Kayleigh Heckel

No. 9 – UConn Huskies
- Position: Guard
- League: Big East Conference

Personal information
- Born: July 8, 2006 (age 19) Greenwich, Connecticut, U.S.
- Listed height: 5 ft 9 in (1.75 m)

Career information
- High school: Port Chester (Port Chester, New York); Long Island Lutheran (Brookville, New York);
- College: USC (2024–2025); UConn (2025–present);

Career highlights
- Elite Scholar-Athlete Award (2026); McDonald's All-American Game (2024); Jordan Brand Classic (2024);

= Kayleigh Heckel =

American basketball player (born 2006)

Kayleigh Amber Heckel (born July 8, 2006) is an American college basketball player for the UConn Huskies of the Big East Conference. She previously played for USC.

==Early life and high school career==
Heckel was born to Donna and Walter Heckel in Greenwich, Connecticut, and has two brothers, Corey and Tyler. Her mother played softball at St. John's, while her father played baseball at St. John's and in the minor leagues for the Toronto Blue Jays.

She attended Port Chester High School in Port Chester, New York her first two years of high school. During her sophomore year she averaged 34.2 points and 11.1 rebounds per game. She then attended Long Island Lutheran High School during her junior and senior years. During her junior year she averaged 16.2 points, 6.5 assists and 3.7 steals per game. She finished her career with over 2,400 points and more than 500 assists, rebounds and steals.

She was a five-star recruit and ranked as the No. 13 overall recruit in the 2024 class. She was selected to compete at the 2024 McDonald's All-American Girls Game and Jordan Brand Classic.

==College career==
On November 14, 2023, Heckel committed to play college basketball at USC. During the 2024–25 season, in her freshman year, she played in 34 games, with seven starts, and averaged 6.1 points, 1.9 assists and 1.3 steals in 16.9 minutes per game. On November 9, 2024, in a game against Cal Poly, she scored a career-high 16 points off the bench.

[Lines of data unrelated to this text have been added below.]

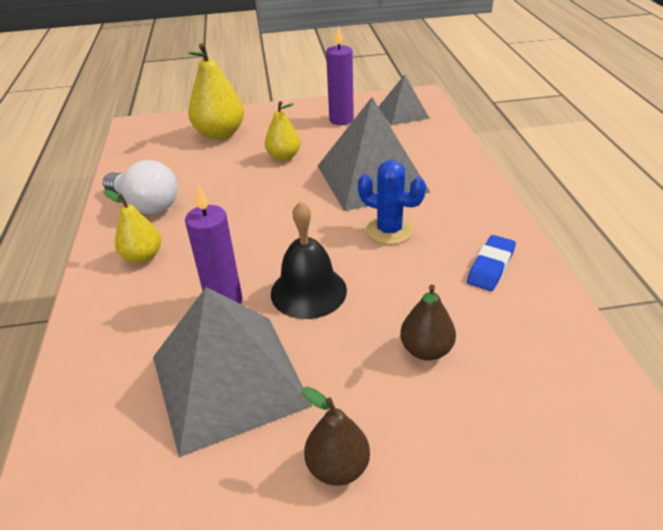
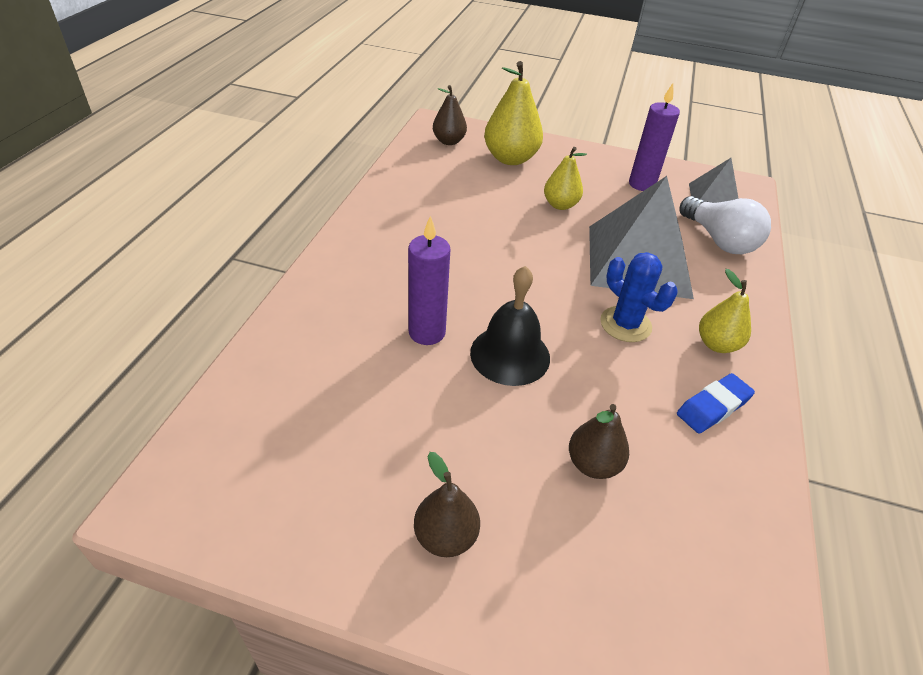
camera: 20 degrees right, 5 degrees up
(143, 257) = (378, 259): yellow pear -> yellow pear (717, 344)
(146, 205) = (406, 208): white light bulb -> white light bulb (719, 240)
(156, 137) = (449, 141): none -> brown pear
(228, 380) = (392, 409): grey pyramid -> none

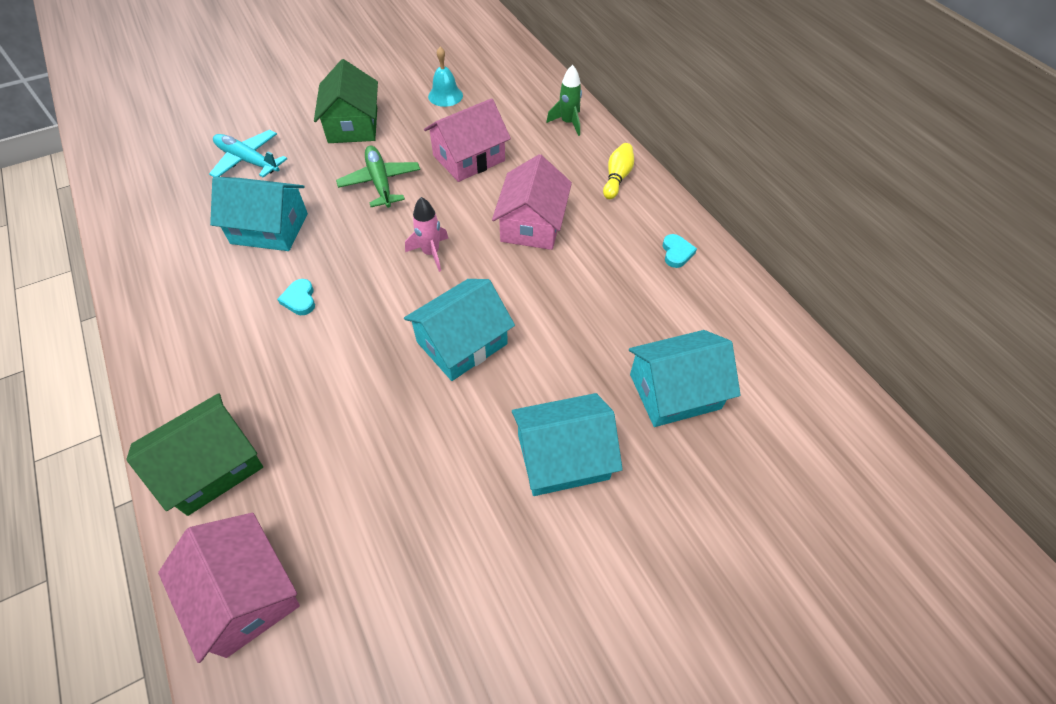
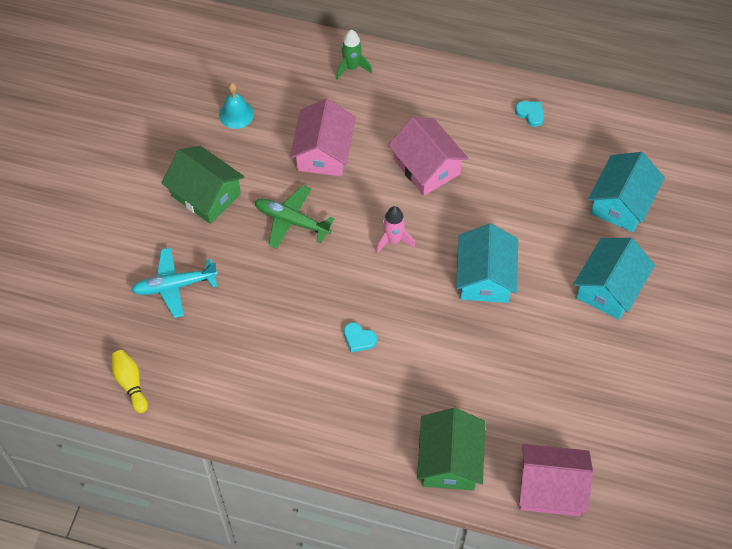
camera: 45 degrees left, 5 degrees up
(269, 228) = (269, 316): turquoise house -> none
(617, 178) = (436, 87): yellow bowling pin -> yellow bowling pin (130, 383)

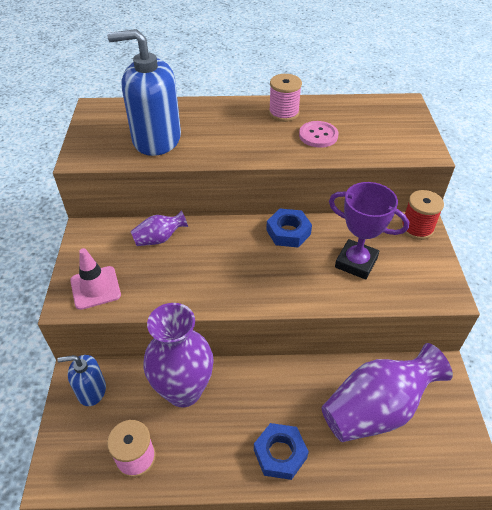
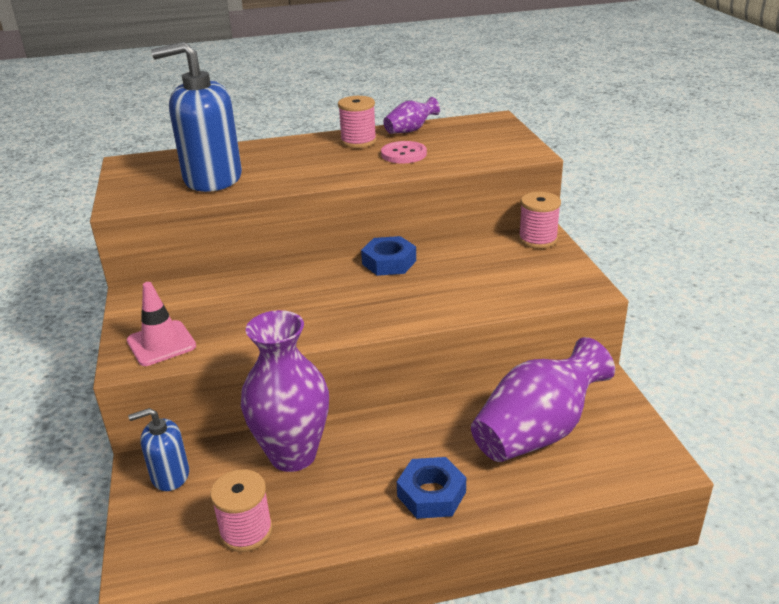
camera: 10 degrees left, 15 degrees down
(159, 239) = (231, 289): purple vase -> purple vase (410, 130)
(356, 262) = (476, 277): purple trophy -> none
(417, 228) = (537, 239): red spool -> pink spool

On May 20, 2025, Heckel transferred to UConn. She made her debut for UConn during the season opener on November 4, 2025, in a game against Louisville during the Armed Forces Classic. She scored 14 points, two rebounds, two assists and one steal in her first 23 minutes for UConn, coming off the bench. During the 2025–26 season, in her sophomore year, she averaged 6.9 points and 2.8 rebounds per game off the bench. She had a 3.967 grade point average (GPA) and won the 2026 Elite Scholar-Athlete Award. The award recognizes the student-athlete with the highest cumulative GPA competing at the finals for each of the NCAA's men's and women's championships.

==National team career==
On May 18, 2024, Heckel was named to the United States under-18 national team for the 2024 FIBA Under-18 Women's AmeriCup. During the tournament she averaged 12.8 points, 3.8 rebounds and 3.7 assists per game in six games and won a gold medal.

On June 20, 2025, she was named to the United States under-19 national team for the 2025 FIBA Under-19 Women's Basketball World Cup. During the tournament she averaged nine points, 3.1 rebounds, and 3.6 assists per game in seven games. She also averaged 2.6 steals per game, which ranked fourth in the tournament. During the final against Australia, she scored 16 points, five rebounds and five assists to help team USA win a gold medal.

==Career statistics==

===College===

| Year | Team | GP | GS | MPG | FG% | 3P% | FT% | RPG | APG | SPG | BPG | TO | PPG |
| 2024-25 | USC | 34 | 7 | 16.9 | 45.9 | 28.3 | 78.3 | 1.4 | 1.8 | 1.3 | 0.1 | 1.4 | 6.1 |
| Career |  | 34 | 7 | 16.9 | 45.9 | 28.3 | 78.3 | 1.4 | 1.8 | 1.3 | 0.1 | 1.4 | 6.1 |
Statistics retrieved from Sports-Reference.